Hélas ! Dans cette Nouvelle-Angleterre profondément victorienne, c’est aussi un temps de misère où certains enfants travaillent tout aussi durement que les adultes. Il faut bien comprendre le contexte d’alors, si l’époque et au progrès en masse, cette période est également en proie à de violents changements. Toute l’Europe s’industrialise, la course est lancée, charbon et usines sortent du ventre de la terre à une cadence folle, les révolutions sont violentes et se font dans le sang et la sueur. À ces sursauts de décadence, Noël n’est pas équitable pour tous, il se hiérarchise en marquant un peu plus de différences les classes sociales. Sur ces maux le conte de Noël fait alors son apparition comme un outil politique ; il n’est pas simplement représentatif, il est l’art d’enseigner la charité aux enfants. Il se veut tout autant éducatif que dénonciatif et présente des morales censées dénoncer les vices de la société et nous faire avancer.

Petite revue de contes.

Les contes, les contes, c’est bien beau tout cela, mais de quoique ça cause bien au juste ? Eh bien justement, qu’ils soient vieux ou anciens, féeriques ou bien tragiques, il y en a pour tous les goûts ; alors à quelques heures du grand passage, révisons un peu nos classiques et comptons les contes ensemble.

Casse-Noisette et le roi des souris

Ernst Theodor Amadeus Hoffmann-1816

« Il y a longtemps un roi et une reine eurent une fille, la princesse Pirlipat, qui était devenue très laide à cause d’un mauvais sort lancé par le roi des souris. »

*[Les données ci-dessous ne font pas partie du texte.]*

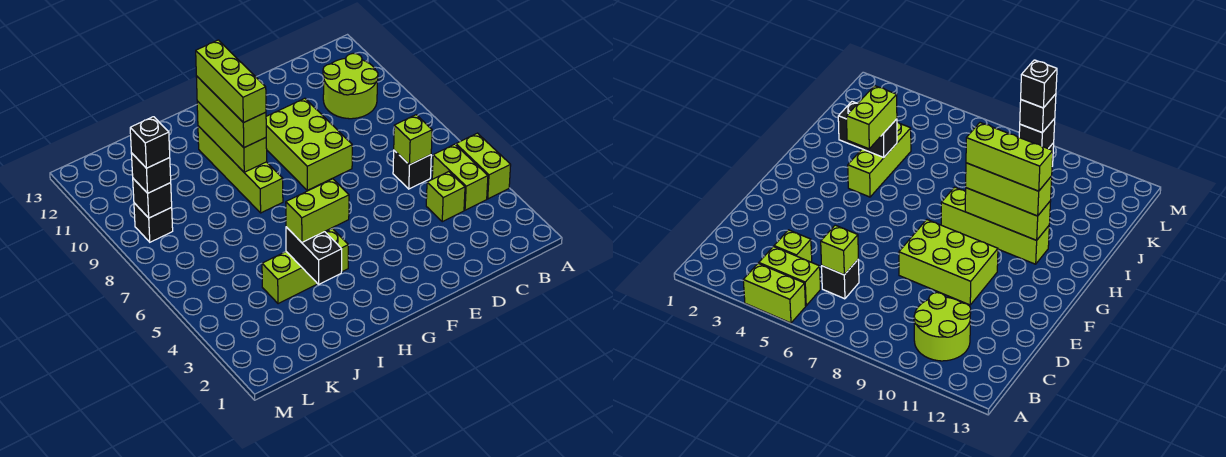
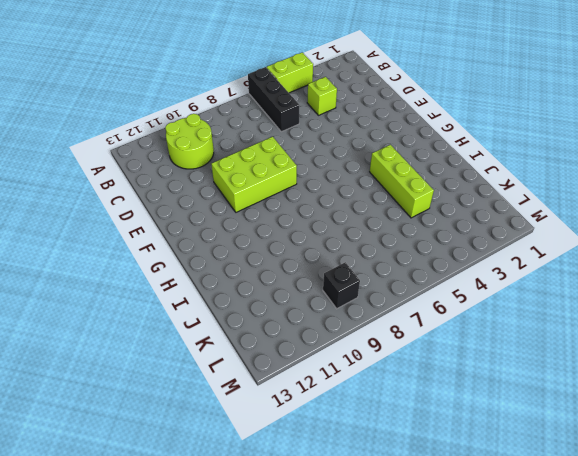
black brick A6:C6 level 1 -> black brick C6 level 1
none -> lime brick B4:B5 level 1
none -> lime brick H8:H11 level 1
none -> lime brick C6 level 2

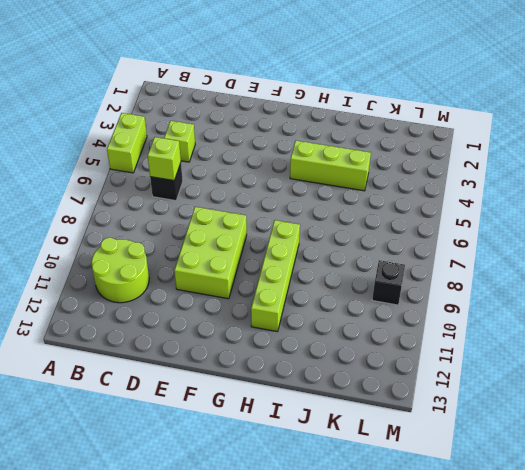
none -> lime brick B4:B5 level 1
none -> lime brick H9:H11 level 2
none -> black brick I3:I4 level 2

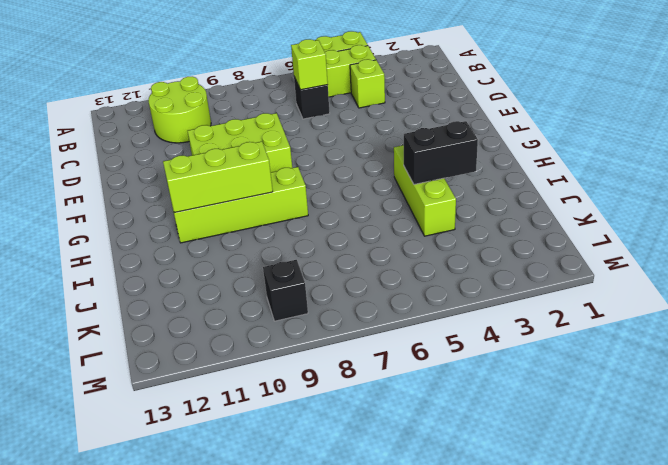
none -> black brick L9 level 2
none -> lime brick H4:I4 level 3
none -> lime brick H9:H11 level 3

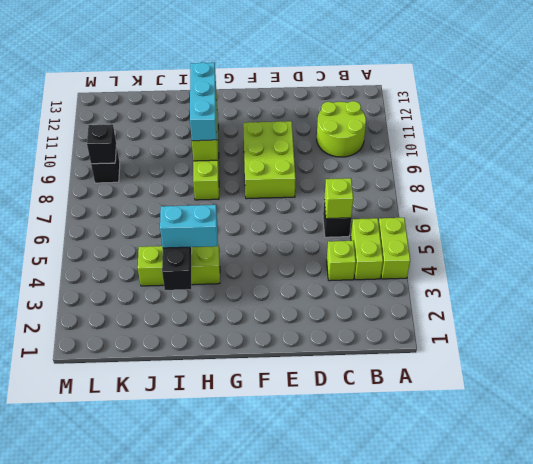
cyan brick H4:I4 level 3 -> lime brick H4:I4 level 3
cyan brick H9:H11 level 3 -> lime brick H9:H11 level 3
none -> black brick L9 level 3
none -> lime brick H9:H11 level 4
none -> black brick L9 level 4

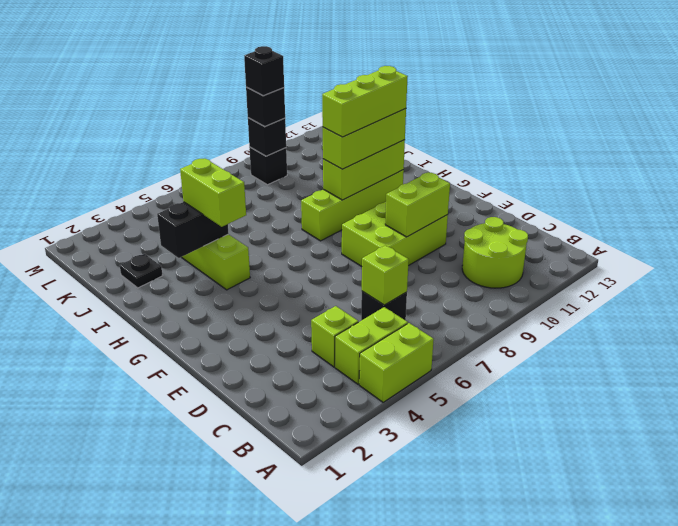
lime brick E9:E10 level 2 -> none
black plate J2 level 1 -> none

L’histoire de Noël la plus connue depuis le dix-neuvième siècle débute ainsi et nous conte comment le jouet en bois de Marie va prendre vie aux douze coups de minuit pour combattre le roi des souris par un énigmatique périlleux périple dans lequel se mêleront magie et fantastique. La petite fille n’écoutant que sans courage en cette nuit de Noël devra faire affaire avec des personnages tous les plus abracadabrantesques les uns que les autres.

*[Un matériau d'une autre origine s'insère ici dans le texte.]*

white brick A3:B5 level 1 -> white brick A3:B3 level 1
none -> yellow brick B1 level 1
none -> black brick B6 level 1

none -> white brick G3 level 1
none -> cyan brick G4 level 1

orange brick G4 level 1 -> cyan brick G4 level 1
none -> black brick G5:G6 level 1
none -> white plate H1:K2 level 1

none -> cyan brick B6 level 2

Voilà que depuis plus de deux cents ans le hardi casse-noisette d’Hoffman inspira cette douce nuit par son symbolisme déjà : l’image du Casse-Noisette trône toujours fièrement sur nos cheminées ; et puis plus certainement encore parce que c’est l’histoire de l’inconscience et de la féerie. L’œuvre mêle avec brio tout ce qu’amène à faire rêver un enfant, ouvrant les portes de l’évasion et de l’imaginaire. Au royaume des délices et à la beauté du cœur ce même monde merveilleux où tout est possible, si tant est que l’on y croie suffisamment fort. Les plus adultes d’entre nous percevront dans ce conte allemand écrit en pleine période du romantisme l’onirisme d’Hoffman qui subjugue de contemplations et nous offre un univers où la fantasmagorie prend tout son sens.

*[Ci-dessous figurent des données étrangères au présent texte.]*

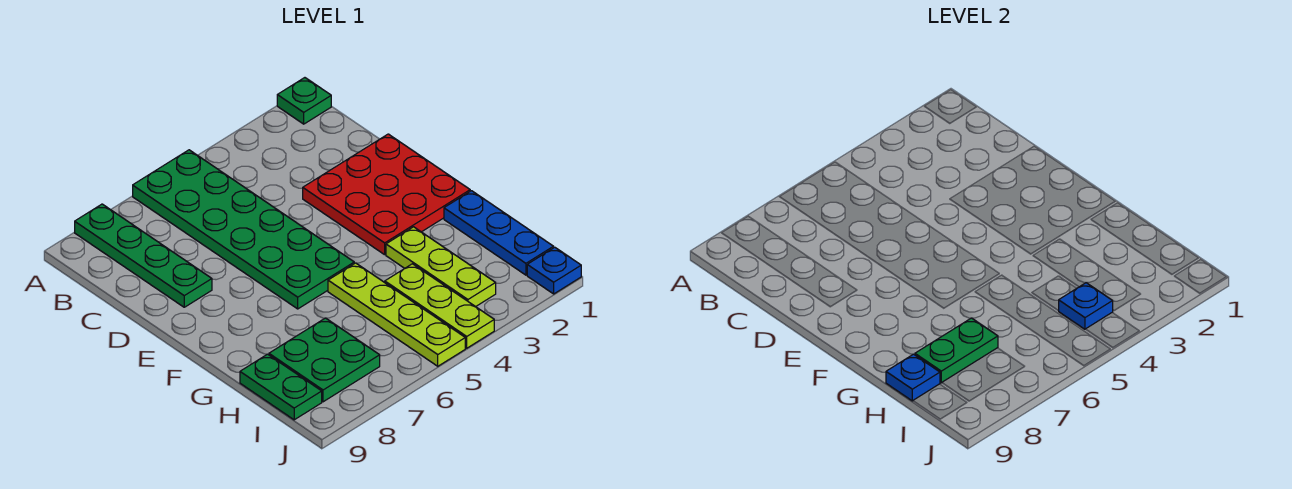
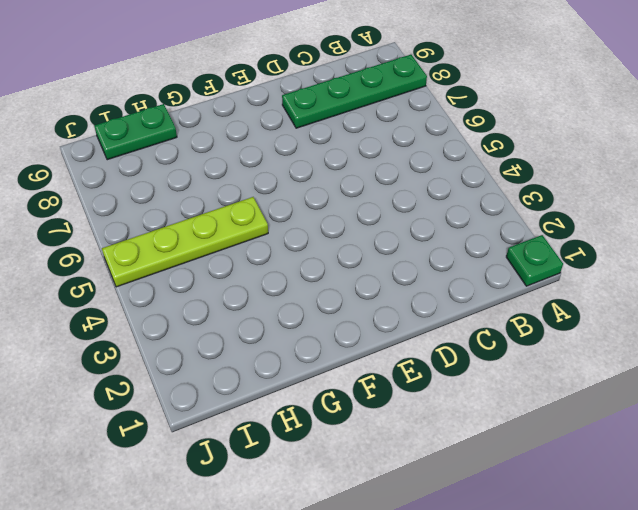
none -> green plate A5:F6 level 1
none -> red plate D1:F3 level 1
none -> blue plate G1:I1 level 1

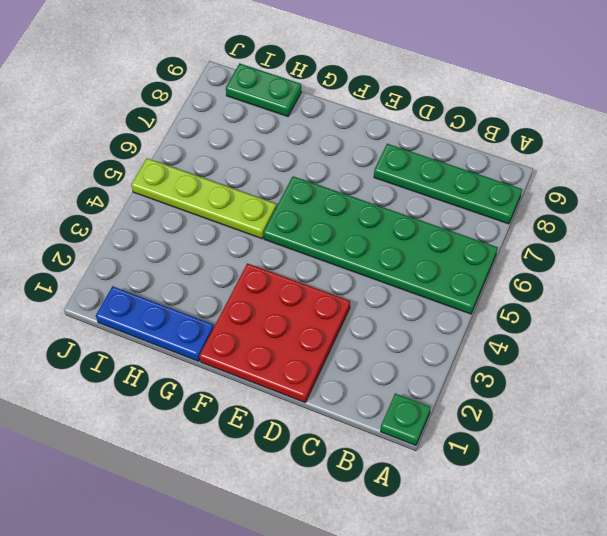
none -> lime plate G3:I3 level 1
none -> lime plate H4:J4 level 1
none -> green plate H7:I8 level 1

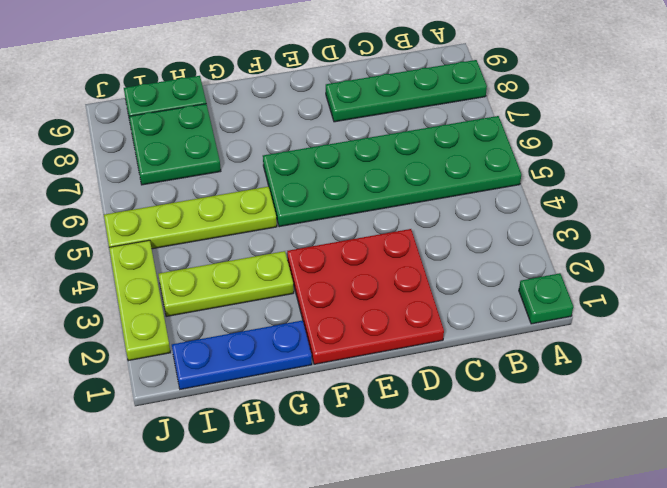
lime plate J2:J4 level 1 -> lime plate H4:J4 level 1
none -> blue plate J1 level 1
none -> green plate H7:H8 level 2
none -> blue plate H9 level 2

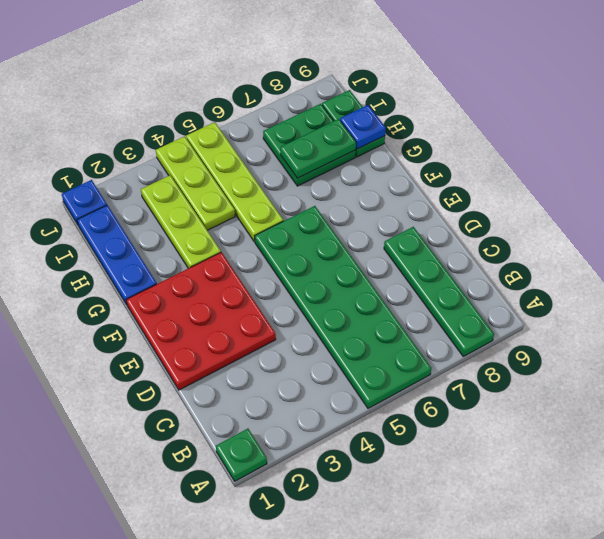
none -> blue plate I4 level 2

L'adaptation par Alexandre Dumas inspira un peu plus tard un certain Tchaïkovski pour un ballet du Bolchoï des plus célèbres. Ces références ne sont pas réservées qu’au sixième art : on peut retrouver ses inspirations dans les œuvres d’Hugo, Balzac ou bien encore dans la littérature enfantine contemporaine classique telle les livres de Dahl et Carroll.

À Christmas Carol

Charles Dickens-1843

             L’avarice de cet homme n’égale que sa bêtise, pour sûr ! On se souvient tous de ce cupide Scrooge, qui déranger par un soir de réveillon de Noël, rencontre Marley son ancien associé mort il y a 7 ans auparavant ; oui il s’agit bien d’un fantôme et celui-ci n’aura de cesse de lui montrer la réelle vacuité de ses actes.

À partir de là le voyage démarre par une visite des esprits de Noël, un voyage dans les fêtes passées, présentes et futures du vieil homme. Scrooge apeuré d’un avenir sans souvenirs est mis face à face à des dilemmes le poussant à changer de personnalité et à devenir un homme bon. Le côté rédempteur de l’ouvrage met aussi un exergue la personnalité de tous, on ne naît pas mauvais, la vie, les épreuves font parfois que… 

« Fumisterie ! »

Dans un monde parsemé de chimères en ressort un joli conte à la morale progressiste qui reste intemporelle et offre la véritable référence du genre. L’ouvrage du père d’Oliver twist trouve son parallèle dans un Londres aussi crasseux qu’indigent. Si cette fable sociale se révèle comme la satire d’une Angleterre victorienne, il faut bien comprendre que la sortie du livre en 1843 en 5 couplets/chapitres est un véritable succès aussi bien critique que commercial.

L’auteur de 31 ans alors en prise avec ses créanciers s’inspire de sa vie, de ses soucis et dénonce dans l’épais brouillard de Noël la misère de l’âme humaine et le manque d’abnégation de certains.

Le sapin

Hans-Christian Andersen -1844

Dans une forêt, un sapin était pressé de grandir ; non sans attendre le conifère se voyait déjà comme un bel et grand arbre de Noël. Un beau jour le temps est venu, l’arbre fut coupé, habillé de bougies, de guirlandes et de sucreries puis placé dans une belle maison. Le soir de Noël, les enfants pillent si fort le sapin qu’il finira seul et flétri au grenier.

« — Sois heureux d’être avec nous, dirent l’air et la lumière du soleil. Réjouis-toi de ta fraîche et libre jeunesse. »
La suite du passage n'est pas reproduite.